Frente a la fiesta  desbordada, es la suya una espiritualidad de la contención. Se trata, en definitiva, de la misma actitud crítica que, años después, repetirán muchos movimientos cristianos, al encontrar discordante  la lógica cofrade con el impulso renovador del Concilio Vaticano II ( recuérdense momentos álgidos de este choque como, por ejemplo,  el pregón de la Semana Santa de Málaga de 1976 en que el obispo Ramón Buxarrais invitara a los cofrades a la venta "de todo aquello que no fuera estrictamente necesario" para atender proyectos de acción social )[40].

 

            No deja de ser paradójico, pues,  a la vista de lo expuesto, que en los últimos años se haya generalizado, por toda Andalucía, la adaptación musical del poema machadiano, debida al cantautor Joan Manuel Serrat, como marcha procesional.

 

            Poeta de palabra "a ras de tierra", Antonio Machado es valorado como el gran padre de la poesía "lógica" española del siglo XX: su legado alcanzará su momento cumbre durante los años cincuenta y sesenta, cuando la poesía realista y social domine el panorama lírico nacional, con su voluntad de una lengua literaria "sencilla" y su huida del goce formal en favor del compromiso socio-político, muy cerca del realismo socialista y su percepción de las "complicaciones" estéticas como interesadas costras, ocultadoras de estructuras socio-económicas alienantes.

 

                Con todo, un autor de tan arraigado compromiso marxista como Rafael Alberti manifestará su  conexión con el barroco popular pasionista en sus Coplas de Juan Panadero, eso sí, tejiendo una singular trabazón entre su imaginario político y el cofrade en estrofas como éstas:

 

              Déjame esta madrugada

              lavar tu llanto en mi pena,

              Virgen de la Macarena,

              llamándote camarada.

 

                       

              Oh, Virgen de la Esperanza,

              novia de los marineros,

              yo sé que nada se alcanza

              sin el campo y los obreros.

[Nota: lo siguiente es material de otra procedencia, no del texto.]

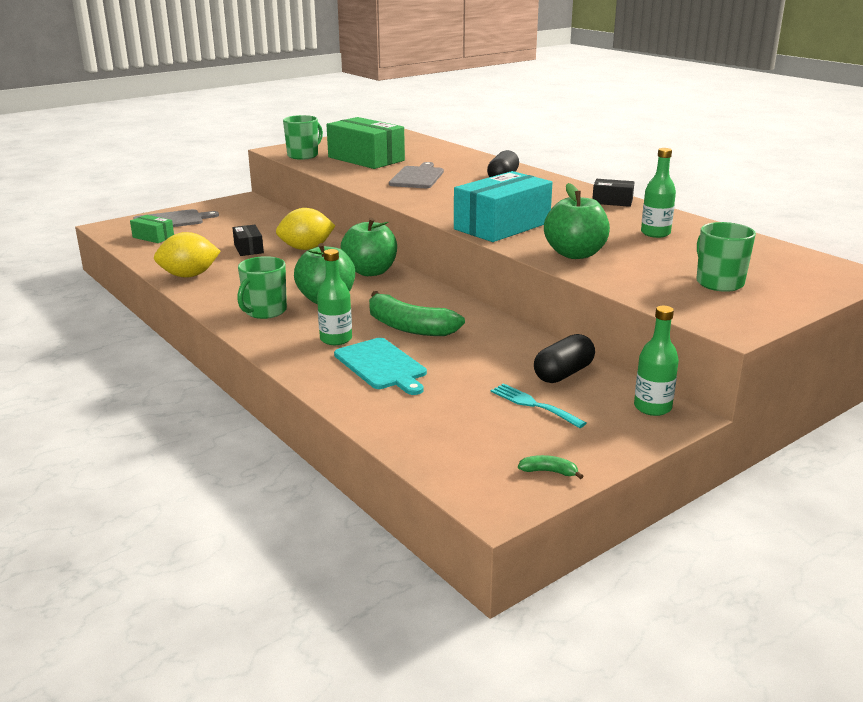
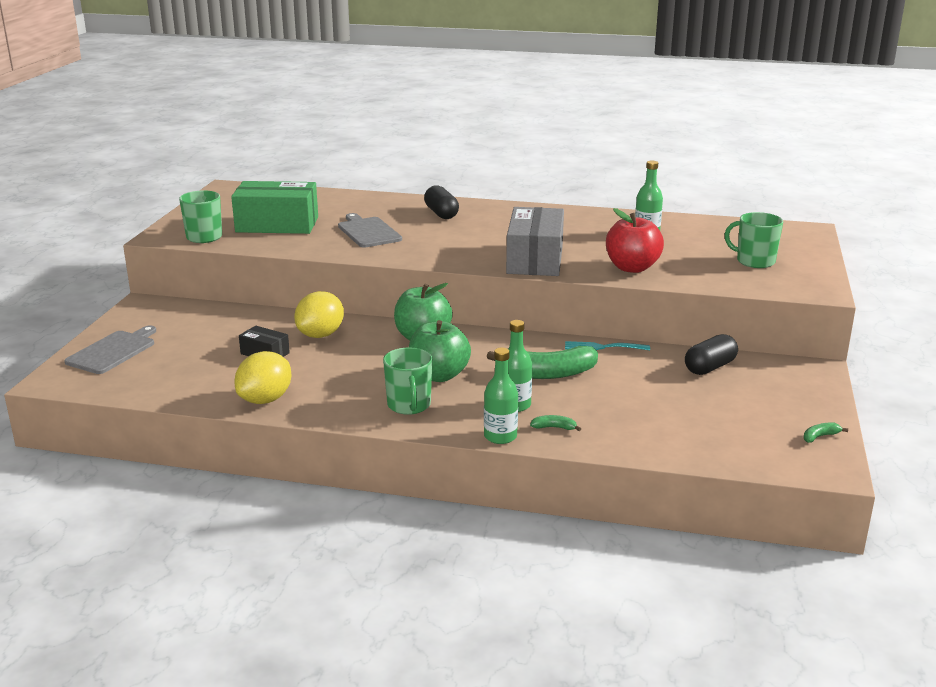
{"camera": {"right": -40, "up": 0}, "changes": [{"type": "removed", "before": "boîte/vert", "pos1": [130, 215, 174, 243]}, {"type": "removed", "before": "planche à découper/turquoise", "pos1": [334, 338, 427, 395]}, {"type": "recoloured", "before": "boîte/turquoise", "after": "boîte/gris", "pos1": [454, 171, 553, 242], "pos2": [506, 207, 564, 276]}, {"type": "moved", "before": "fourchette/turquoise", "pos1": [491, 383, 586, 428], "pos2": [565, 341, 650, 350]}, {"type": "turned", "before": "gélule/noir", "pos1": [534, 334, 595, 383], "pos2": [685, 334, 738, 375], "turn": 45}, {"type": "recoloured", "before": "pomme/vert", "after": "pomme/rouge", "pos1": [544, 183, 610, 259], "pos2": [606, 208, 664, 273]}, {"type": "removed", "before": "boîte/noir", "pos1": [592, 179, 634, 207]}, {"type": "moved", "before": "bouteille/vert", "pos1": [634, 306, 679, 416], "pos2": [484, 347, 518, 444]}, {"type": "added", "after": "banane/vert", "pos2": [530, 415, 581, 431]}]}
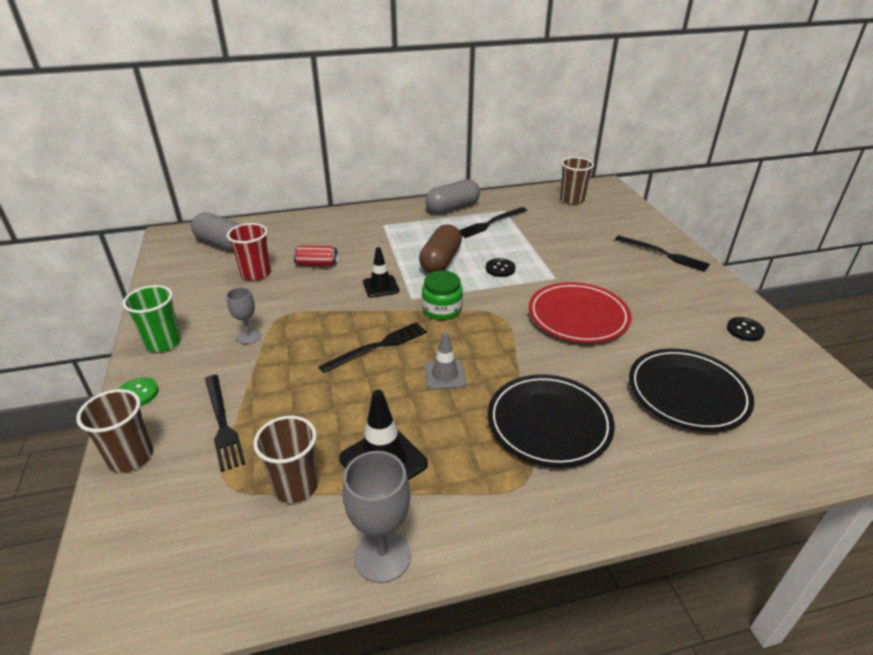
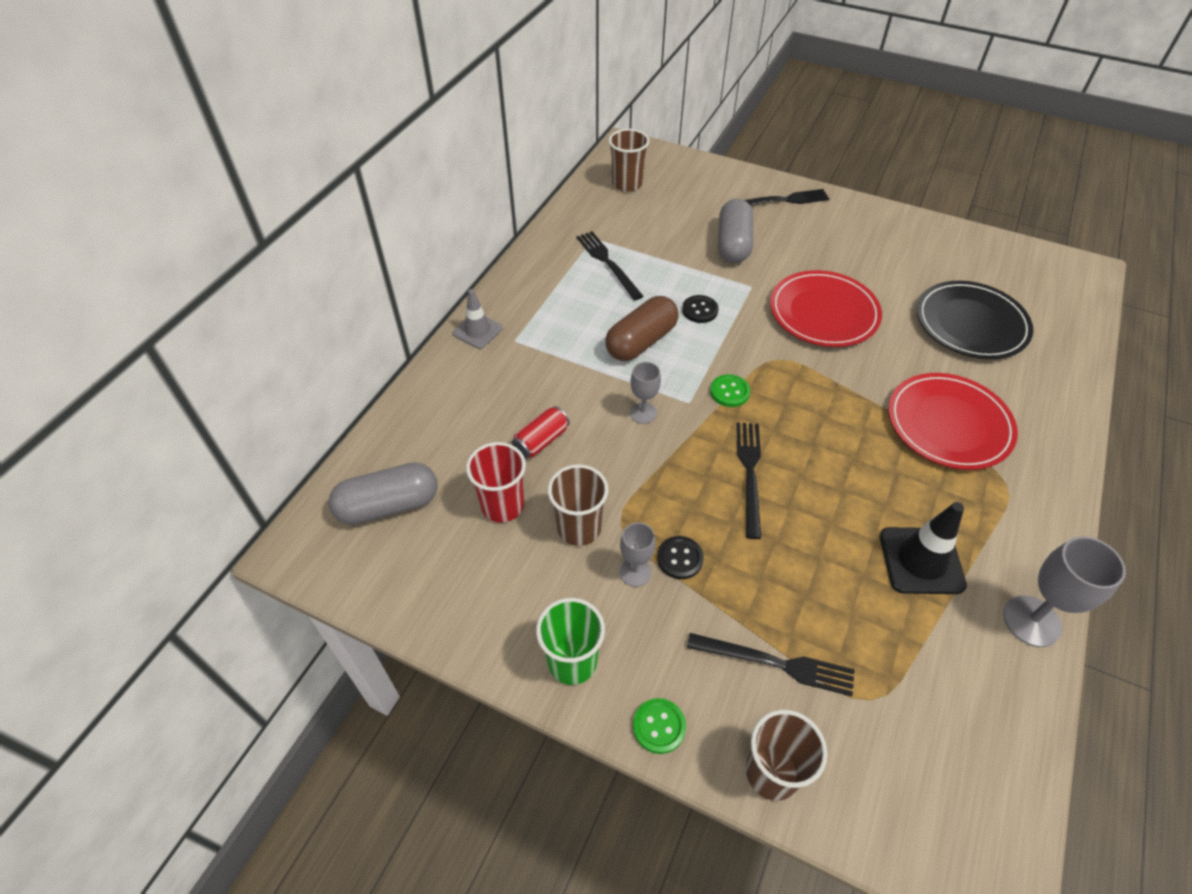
{"camera": {"right": -50, "up": 15}, "changes": [{"type": "moved", "before": "gobelet/marron", "pos1": [253, 416, 318, 503], "pos2": [548, 464, 609, 546]}, {"type": "replaced", "before": "cône de chantier/noir", "after": "verre à pied/gris", "pos1": [363, 247, 399, 298], "pos2": [630, 362, 661, 424]}, {"type": "turned", "before": "gélule/marron", "pos1": [419, 224, 462, 273], "pos2": [605, 296, 679, 361], "turn": 75}, {"type": "replaced", "before": "bocal/vert", "after": "bouton/vert", "pos1": [422, 271, 463, 320], "pos2": [710, 374, 750, 407]}, {"type": "moved", "before": "cône de chantier/gris", "pos1": [424, 332, 466, 390], "pos2": [453, 289, 503, 349]}, {"type": "moved", "before": "gélule/gris", "pos1": [425, 179, 480, 214], "pos2": [718, 199, 753, 263]}, {"type": "turned", "before": "fourchette/noir", "pos1": [459, 207, 527, 238], "pos2": [576, 231, 643, 301], "turn": 150}, {"type": "recoloured", "before": "assiette/noir", "after": "assiette/rouge", "pos1": [488, 374, 615, 468], "pos2": [888, 373, 1018, 470]}, {"type": "moved", "before": "bouton/noir", "pos1": [727, 317, 765, 341], "pos2": [657, 536, 704, 579]}]}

              Antes de entrar en Triana,

              quiero que mires el sol

              que ya sube en la mañana[41].

 

           

Durante el período de dominio de "la poesía sencilla", existieron, con todo, distintas alternativas, como la desarrollada por los poetas cordobeses agrupados en torno a la revista Cántico (años cuarenta y cincuenta), rescatados a nivel nacional, en los años setenta, por autores y críticos opuestos a la línea social, como Guillermo Carnero .

 

Es el suyo un excepcional trabajo de depuración de aquellas primigenias inquietudes modernistas, previamente filtradas por los logros de los poetas del 27. En él destaca, entre otros elementos, la importancia de lo religioso  como patria para el amor y el aprendizaje de los sentidos y la conciencia...

 

Y en Abril, cuando Córdoba huele a Semana Santa,

los altares cubiertos de flores redoblaron

nuestro amor y en la sombra violeta de los templos

juramos sernos fieles para toda la vida,

igual que aquellas aves que vimos una tarde

volar solas las dos por el aire suave,

 

canta Ricardo Molina[42].

 

Pablo García Baena explicita esta influencia:

 

"pienso que uno de mis maestros ha sido la Iglesia Católica, la liturgia. Desde pequeño he asistido a los actos normales en una ciudad de provincias: procesiones, oficios de Semana Santa... todo aquel boato que entraba por los sentidos, e indudablemente poseía una alta espiritualidad, desde niño hizo en mí una mella tremenda" [43].

 

Poeta de lenguaje exquisito y  - como se ha señalado recientemente - de esteticismo como rebeldía[44],  García Baena nos permite acceder en su poesía a la delicada evocación de la Cuaresma, al recuerdo infantil de la Oración del Huerto parándose en el balcón... Al paralelismo entre el supremo sacrificio de amor del Gógolta y el cotidiano de los amantes en "Viernes Santo". Escogemos como muestra de estas inquietudes su soneto a Jesús Nazareno de Puente Genil, El Terrible, dedicado al cantaor Antonio Fernández, Fosforito, natural de dicha localidad cordobesa:

 

Niega el alba la perla y las violetas

tu salida esperando, Sol sangriento,

y a tu lumbre real, primer aliento,

lirios de oro erige en las trompetas.

 

Cetro mortal, entre tus manos quietas,

el Árbol solio de tu sufrimiento

y un látigo de gules en el viento

borda tu espalda en púrpuras secretas.

 

Hastarios y el pontífice judío,

lábaros del Imperio y la serpiente

en cáliz de sibila plata oscura,

 

rinden a tu abandono y a tu frío,

a tu cansada majestad doliente,

cruenta monarquía de amargura.[45]

 

Refinamiento: inusuales vocablos como "hastario" o " lábaro" [46]; como en Rueda, Cristo-Sol. Cristo elevado a rey por el martirio (cetro mortal es la Cruz), al que saludan al tiempo el látigo y la trompeta[47]: rendida exaltación de enfrentadas sensaciones.

 

Cercana a la alternativa de Cántico fue la ofrecida por la revista malagueña Caracola. En ella, comenzó a publicar una poeta llamada a ocupar un puesto singular en las letras en lengua española: la pregonera de la Semana Santa de Málaga de 1985, María Victoria Atencia. Poeta de agua clara, de perseverancia en la luz aun desde lo más hondo de la herida. Su equilibrio en el delirio de lo real concuerda con el desgarro sosegado de María tras la consumación del sacrificio:

 

Tuve otra vez tu peso en mi regazo,

sin poder alentar.

La majestad del mundo, el tiempo detenido

que me trajo el mandato del arcángel

truécase en duelo y su espesor me ahoga:

la desposada con la pena soy.

Deja que esta agua que de mí desborda

lustre tu rostro, tus pestañas suelte,

pues no arrebata al mundo

la gloria cierta de la primavera

que en un livor de lirios resuelve los ribazos.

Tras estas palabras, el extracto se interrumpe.